On December 7, 2016, it was reported that Greg Berlanti was set to direct a revamped film of the musical The Little Shop of Horrors (1960) with Robinson writing the script.

In March 2019, it was reported that Robinson would rewrite the screenplay for the Edge of Tomorrow (2014) sequel.

Robinson was reported to be writing the upcoming Star Wars spin-off film Rogue Squadron, prior to its cancellation in March 2023.

===Podcasting===
Robinson co-hosted the podcast Get Up On This with Jensen Karp, in which they, along with a guest, discuss things they think they should know about. Robinson and Karp also hosted Get Up Off This, the podcast within a podcast where they discuss things that people should not like and other replacements. The show ran from August 2011 until October 2018 with 371 episodes made. Karp and Robinson choose Ali Segel and Erin Mallory Long to replace them as hosts.
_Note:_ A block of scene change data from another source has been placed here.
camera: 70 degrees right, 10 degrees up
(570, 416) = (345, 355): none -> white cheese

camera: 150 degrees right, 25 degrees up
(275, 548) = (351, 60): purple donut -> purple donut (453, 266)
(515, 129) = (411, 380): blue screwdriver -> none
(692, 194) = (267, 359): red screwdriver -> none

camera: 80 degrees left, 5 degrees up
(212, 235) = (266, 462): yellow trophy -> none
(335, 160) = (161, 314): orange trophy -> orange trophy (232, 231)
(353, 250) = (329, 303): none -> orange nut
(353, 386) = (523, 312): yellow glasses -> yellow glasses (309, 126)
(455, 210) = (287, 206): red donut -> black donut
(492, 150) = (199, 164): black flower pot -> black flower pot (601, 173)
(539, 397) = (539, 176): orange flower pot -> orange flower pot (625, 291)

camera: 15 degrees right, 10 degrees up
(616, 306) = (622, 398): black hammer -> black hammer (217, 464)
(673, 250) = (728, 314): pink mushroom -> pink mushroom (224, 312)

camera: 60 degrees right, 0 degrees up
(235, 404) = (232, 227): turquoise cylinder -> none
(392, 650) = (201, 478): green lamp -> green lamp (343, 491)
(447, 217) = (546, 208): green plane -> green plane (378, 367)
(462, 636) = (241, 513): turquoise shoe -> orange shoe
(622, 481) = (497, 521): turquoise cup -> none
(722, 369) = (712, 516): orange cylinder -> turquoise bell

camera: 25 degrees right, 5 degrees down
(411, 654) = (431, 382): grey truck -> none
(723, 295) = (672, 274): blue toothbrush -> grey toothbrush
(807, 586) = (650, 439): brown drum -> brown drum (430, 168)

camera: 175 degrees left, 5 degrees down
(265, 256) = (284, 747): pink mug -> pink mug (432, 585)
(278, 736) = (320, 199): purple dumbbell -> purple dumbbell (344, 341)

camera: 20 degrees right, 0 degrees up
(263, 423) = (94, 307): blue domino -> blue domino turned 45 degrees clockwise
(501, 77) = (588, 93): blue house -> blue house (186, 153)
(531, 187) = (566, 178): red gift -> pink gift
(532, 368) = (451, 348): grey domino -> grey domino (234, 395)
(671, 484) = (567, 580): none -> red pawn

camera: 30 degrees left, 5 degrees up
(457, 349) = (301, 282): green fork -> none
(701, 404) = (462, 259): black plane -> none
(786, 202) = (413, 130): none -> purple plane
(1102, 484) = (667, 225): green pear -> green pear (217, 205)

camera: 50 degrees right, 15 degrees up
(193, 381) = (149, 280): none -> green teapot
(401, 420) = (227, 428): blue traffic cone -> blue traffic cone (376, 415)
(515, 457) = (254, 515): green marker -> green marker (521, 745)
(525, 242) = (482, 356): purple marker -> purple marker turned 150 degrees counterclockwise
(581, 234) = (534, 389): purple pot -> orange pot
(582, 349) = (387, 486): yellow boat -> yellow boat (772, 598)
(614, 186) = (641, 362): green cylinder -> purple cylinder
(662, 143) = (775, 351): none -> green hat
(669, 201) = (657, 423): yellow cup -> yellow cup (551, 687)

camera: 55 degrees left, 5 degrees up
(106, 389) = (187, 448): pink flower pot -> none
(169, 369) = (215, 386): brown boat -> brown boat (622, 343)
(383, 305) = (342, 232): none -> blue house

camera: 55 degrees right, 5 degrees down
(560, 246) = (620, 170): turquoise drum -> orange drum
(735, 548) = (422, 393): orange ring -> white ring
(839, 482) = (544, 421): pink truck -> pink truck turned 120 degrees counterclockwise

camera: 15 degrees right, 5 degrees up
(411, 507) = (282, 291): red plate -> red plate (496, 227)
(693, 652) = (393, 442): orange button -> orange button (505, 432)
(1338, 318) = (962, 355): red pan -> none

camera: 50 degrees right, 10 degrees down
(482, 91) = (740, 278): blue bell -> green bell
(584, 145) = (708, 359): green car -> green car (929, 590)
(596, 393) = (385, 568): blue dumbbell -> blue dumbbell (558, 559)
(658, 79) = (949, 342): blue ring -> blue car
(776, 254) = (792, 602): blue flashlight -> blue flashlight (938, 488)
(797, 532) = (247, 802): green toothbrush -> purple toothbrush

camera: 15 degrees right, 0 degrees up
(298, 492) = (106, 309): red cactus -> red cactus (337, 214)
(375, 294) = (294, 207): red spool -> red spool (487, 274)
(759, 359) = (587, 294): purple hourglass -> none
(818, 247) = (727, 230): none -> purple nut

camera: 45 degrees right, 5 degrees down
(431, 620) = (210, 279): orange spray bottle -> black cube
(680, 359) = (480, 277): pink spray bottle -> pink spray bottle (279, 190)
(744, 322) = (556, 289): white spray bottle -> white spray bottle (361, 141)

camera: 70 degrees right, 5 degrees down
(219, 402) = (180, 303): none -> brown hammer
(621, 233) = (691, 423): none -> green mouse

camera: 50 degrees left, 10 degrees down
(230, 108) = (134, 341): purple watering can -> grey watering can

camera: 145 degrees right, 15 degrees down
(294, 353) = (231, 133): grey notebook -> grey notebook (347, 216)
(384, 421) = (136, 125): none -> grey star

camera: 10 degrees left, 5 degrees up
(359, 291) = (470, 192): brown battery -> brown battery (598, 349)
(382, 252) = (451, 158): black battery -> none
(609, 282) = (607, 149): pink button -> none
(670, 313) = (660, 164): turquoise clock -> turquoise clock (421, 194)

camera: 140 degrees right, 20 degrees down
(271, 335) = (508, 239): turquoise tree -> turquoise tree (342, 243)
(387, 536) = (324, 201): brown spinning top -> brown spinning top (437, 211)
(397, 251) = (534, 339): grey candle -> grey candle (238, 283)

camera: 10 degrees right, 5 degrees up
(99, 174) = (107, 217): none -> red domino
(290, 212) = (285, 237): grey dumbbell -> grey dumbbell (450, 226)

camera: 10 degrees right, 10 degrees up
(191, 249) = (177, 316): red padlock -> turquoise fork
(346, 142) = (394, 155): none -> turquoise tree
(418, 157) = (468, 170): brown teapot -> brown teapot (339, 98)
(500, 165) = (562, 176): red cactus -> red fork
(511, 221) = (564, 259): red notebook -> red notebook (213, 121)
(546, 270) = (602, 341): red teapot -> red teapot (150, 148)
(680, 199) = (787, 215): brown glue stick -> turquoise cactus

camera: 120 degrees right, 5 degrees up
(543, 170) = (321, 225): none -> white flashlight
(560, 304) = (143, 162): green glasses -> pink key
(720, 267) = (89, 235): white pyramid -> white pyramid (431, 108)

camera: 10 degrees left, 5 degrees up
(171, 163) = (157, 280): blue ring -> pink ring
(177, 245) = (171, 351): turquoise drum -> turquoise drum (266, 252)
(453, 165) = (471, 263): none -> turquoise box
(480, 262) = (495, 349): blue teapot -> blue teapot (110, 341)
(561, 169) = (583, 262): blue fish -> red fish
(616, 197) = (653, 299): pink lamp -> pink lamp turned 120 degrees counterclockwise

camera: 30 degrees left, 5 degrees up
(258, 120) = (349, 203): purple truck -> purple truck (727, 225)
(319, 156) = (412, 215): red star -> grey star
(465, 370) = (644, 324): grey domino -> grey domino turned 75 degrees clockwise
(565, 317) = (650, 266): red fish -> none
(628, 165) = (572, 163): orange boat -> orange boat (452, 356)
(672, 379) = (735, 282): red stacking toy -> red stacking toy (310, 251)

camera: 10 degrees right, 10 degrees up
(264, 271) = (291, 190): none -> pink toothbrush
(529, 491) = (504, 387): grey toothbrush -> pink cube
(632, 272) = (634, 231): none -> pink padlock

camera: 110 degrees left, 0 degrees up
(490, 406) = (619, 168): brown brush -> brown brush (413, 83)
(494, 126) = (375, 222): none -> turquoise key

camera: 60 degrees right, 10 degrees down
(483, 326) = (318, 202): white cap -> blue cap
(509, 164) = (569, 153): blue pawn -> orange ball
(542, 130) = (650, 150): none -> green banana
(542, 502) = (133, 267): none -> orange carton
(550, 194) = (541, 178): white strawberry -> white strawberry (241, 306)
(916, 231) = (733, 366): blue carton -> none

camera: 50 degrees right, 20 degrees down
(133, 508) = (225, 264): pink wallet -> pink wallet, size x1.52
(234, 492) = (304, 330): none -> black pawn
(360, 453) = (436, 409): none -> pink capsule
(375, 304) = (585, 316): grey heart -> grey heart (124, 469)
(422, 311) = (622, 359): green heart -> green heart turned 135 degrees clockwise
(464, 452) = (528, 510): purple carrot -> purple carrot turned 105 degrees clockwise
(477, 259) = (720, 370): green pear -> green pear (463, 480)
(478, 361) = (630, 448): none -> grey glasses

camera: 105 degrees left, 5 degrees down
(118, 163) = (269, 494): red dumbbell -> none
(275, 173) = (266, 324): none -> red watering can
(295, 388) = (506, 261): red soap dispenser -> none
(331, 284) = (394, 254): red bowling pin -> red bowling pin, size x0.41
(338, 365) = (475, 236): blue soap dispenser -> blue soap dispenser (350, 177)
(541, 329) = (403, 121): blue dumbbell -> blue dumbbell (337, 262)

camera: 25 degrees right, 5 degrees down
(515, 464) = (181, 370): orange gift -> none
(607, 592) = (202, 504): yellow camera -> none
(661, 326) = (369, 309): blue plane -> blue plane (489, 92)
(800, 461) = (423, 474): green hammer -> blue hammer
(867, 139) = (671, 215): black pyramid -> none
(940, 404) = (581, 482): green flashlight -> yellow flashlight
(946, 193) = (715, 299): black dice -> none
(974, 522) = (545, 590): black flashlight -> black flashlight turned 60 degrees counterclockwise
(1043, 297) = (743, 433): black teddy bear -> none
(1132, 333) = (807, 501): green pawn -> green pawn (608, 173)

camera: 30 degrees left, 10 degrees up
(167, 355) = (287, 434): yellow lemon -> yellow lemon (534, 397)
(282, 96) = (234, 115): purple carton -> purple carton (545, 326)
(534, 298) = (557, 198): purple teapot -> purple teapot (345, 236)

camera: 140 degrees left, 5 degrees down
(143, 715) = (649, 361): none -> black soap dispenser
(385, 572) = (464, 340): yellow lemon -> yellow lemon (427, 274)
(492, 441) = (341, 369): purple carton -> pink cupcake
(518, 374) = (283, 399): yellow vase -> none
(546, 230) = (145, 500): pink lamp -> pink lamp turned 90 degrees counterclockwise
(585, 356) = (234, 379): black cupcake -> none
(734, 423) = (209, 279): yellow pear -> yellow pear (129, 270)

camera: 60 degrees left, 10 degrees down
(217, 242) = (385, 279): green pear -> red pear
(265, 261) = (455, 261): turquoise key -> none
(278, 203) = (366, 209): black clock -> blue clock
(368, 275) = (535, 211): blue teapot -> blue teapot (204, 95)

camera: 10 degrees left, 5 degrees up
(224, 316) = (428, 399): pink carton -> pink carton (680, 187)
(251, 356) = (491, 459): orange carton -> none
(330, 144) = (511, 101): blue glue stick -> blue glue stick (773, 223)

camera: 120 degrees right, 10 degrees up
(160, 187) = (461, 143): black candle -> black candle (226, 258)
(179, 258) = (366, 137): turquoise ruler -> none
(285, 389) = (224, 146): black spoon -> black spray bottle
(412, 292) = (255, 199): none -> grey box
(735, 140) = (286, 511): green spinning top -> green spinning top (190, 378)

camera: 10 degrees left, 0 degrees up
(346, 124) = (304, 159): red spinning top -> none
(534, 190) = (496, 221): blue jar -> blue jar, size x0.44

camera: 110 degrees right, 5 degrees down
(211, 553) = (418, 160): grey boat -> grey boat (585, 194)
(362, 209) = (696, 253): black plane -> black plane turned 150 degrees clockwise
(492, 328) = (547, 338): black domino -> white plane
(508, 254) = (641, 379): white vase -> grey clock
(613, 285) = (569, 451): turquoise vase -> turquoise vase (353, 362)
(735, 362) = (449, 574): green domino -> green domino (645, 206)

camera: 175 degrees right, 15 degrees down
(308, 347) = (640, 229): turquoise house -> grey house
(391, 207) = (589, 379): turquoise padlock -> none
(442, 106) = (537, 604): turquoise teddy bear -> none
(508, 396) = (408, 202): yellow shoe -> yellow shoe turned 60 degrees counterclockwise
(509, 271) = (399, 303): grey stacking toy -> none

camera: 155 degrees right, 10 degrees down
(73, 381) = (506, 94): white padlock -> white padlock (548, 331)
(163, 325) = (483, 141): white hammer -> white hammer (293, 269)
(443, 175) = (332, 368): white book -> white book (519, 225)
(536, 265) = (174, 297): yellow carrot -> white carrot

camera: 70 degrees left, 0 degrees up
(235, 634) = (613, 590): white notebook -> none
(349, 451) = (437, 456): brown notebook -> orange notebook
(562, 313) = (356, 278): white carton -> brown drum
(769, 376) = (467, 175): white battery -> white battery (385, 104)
On March 22, 2019, he started the podcast Game Brain: A Board Game Podcast, where he would discuss board games with guests.

==Personal life==
Robinson married actress Rachel Germaine on January 23, 2016. The couple welcomed their first child, a son named Strider Myer Robinson, on December 29, 2017. This was followed by a daughter, Joni Isley Robinson, who was born on October 15, 2019.

==Filmography==
Film

| Year | Title | Director | Writer | Producer | Note |
|---|---|---|---|---|---|
| 2009 | The Invention of Lying | Yes | Yes | No | Co-directed with Ricky Gervais Role: Person #4 |
| 2014 | Jerked | No | Yes | Yes |  |
| 2016 | Monster Trucks | No | Story | No | with Jonathan Aibel and Glenn Berger |
| 2019 | Dora and the Lost City of Gold | No | Yes | No | with Nicholas Stoller |
| 2020 | Love and Monsters | No | Yes | No | with Brian Duffield |
| 2025 | Good Luck, Have Fun, Don't Die | No | Yes | No |  |
| 2026 | The Last House | No | Yes | No |  |

Television

| Year | Title | Director | Writer | Note |
| 2013 | Sex Surrogates | Yes | No | Funny or Die short |
| The Power Inside | No | Yes | Mini-series short |
| 2014 | Black Box | No | Yes | Episodes "Exceptional or Dead" and "I Shall Be Released" |

== Bibliography ==
- Just Can't Get Enough (2007) (co-written with Jensen Karp)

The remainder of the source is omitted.